W piątek miały się odbyć dwa pojedynki PKO Ekstraklasy: ŁKS Łódź - Górnik Zabrze oraz Śląsk Wrocław - Raków Częstochowa. Drużyna ze Śląska nie chciała jednak jechać na wyjazd i wstrzymywała się z podróżą do samego końca, natomiast częstochowianie pojechali na Dolny Śląsk już dzień wcześniej i grali w hotelu. O tym, że do pojedynku ostatecznie nie dojdzie, dowiedzieli się zatem już na miejscu, przez co zanotowali swoisty "pusty przelot".

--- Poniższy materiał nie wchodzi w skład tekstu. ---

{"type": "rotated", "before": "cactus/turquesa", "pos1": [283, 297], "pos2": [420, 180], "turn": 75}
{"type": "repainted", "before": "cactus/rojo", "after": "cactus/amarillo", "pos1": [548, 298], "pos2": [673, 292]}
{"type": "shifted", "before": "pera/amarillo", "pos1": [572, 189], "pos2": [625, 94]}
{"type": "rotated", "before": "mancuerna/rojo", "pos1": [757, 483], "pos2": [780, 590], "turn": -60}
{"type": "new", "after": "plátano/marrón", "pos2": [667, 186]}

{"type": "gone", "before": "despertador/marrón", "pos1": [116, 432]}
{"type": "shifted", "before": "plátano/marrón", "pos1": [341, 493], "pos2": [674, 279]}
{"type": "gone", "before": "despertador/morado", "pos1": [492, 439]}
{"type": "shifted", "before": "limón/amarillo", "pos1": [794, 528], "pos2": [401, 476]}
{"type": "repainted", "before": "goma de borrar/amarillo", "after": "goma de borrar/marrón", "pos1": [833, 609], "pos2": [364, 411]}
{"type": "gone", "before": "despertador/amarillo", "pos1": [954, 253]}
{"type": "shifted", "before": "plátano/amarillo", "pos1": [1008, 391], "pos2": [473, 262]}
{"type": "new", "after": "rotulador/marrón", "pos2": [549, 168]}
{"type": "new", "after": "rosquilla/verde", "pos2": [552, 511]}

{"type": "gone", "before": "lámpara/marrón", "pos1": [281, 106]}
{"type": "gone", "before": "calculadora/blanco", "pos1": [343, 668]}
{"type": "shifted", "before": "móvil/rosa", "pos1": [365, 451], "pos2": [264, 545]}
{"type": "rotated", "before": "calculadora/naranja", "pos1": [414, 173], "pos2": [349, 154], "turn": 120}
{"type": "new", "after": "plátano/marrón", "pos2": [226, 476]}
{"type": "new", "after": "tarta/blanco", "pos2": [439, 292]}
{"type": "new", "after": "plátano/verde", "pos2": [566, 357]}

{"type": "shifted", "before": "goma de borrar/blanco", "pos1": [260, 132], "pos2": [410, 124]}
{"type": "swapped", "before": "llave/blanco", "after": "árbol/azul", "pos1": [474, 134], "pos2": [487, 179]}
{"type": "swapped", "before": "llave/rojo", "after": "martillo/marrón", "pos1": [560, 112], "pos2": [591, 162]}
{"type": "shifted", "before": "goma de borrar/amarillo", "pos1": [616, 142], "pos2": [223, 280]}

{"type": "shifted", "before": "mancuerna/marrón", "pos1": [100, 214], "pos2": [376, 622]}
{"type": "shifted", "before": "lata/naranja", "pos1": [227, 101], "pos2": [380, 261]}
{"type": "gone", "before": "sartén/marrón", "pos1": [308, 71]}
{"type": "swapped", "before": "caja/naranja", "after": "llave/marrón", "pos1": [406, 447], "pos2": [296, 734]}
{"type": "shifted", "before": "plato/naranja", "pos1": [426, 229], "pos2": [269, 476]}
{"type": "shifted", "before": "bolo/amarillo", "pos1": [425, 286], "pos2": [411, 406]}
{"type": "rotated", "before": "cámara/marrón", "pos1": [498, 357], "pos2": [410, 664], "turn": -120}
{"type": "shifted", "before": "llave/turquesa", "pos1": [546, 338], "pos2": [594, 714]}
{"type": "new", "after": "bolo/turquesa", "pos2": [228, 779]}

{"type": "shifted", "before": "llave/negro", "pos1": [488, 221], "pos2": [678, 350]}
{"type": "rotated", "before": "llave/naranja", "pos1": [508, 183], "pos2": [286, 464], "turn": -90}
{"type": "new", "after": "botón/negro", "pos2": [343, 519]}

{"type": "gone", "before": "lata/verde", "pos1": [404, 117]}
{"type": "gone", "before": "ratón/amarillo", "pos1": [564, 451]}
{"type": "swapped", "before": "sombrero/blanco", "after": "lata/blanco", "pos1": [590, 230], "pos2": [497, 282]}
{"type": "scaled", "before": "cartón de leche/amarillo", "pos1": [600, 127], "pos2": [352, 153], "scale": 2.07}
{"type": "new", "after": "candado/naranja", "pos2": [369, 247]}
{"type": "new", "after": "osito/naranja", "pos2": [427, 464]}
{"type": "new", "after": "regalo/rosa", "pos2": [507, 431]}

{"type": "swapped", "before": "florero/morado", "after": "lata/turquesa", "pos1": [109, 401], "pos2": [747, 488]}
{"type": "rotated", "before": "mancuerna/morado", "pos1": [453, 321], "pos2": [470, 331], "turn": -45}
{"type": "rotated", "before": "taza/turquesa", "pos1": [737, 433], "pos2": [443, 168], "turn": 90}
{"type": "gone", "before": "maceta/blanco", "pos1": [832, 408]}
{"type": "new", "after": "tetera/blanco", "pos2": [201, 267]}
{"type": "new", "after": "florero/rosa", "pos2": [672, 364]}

I choć większość ekip takie rozwiązanie uznała jako właściwe, to nie wszyscy zgodzili się m.in. z apelem piłkarza Wisły Kraków, Jakuba Błaszczykowskiego. W rozmowie z "Przeglądem Sportowym" następująco wypowiedział się trener Rakowa, Marek Papszun: - Nie uważam, by była to słuszna decyzja, bo co się zmieniło w stosunku do czwartku, kiedy PZPN i Ekstraklasa SA podejmowały decyzję, że gramy? Nie możemy żyć pod wpływem wpisów jednej osoby, nawet tak znanej jak Jakub Błaszczykowski. Z tego, co wiem, nie jest on specjalistą od chorób zakaźnych. My byliśmy we Wrocławiu i chcieliśmy grać ze Śląskiem. Nie wiadomo, kiedy wznowimy rozgrywki. Skala niebezpieczeństwa może być za tydzień lub dwa dużo wyższa. Żałuję, że ktoś nie wpadł na pomysł, żeby zrobić testy na obecność koronawirusa przed spotkaniami i na tej podstawie do nich dopuścić.
Szkoleniowca poparł prezes PZPN, Zbigniew Boniek.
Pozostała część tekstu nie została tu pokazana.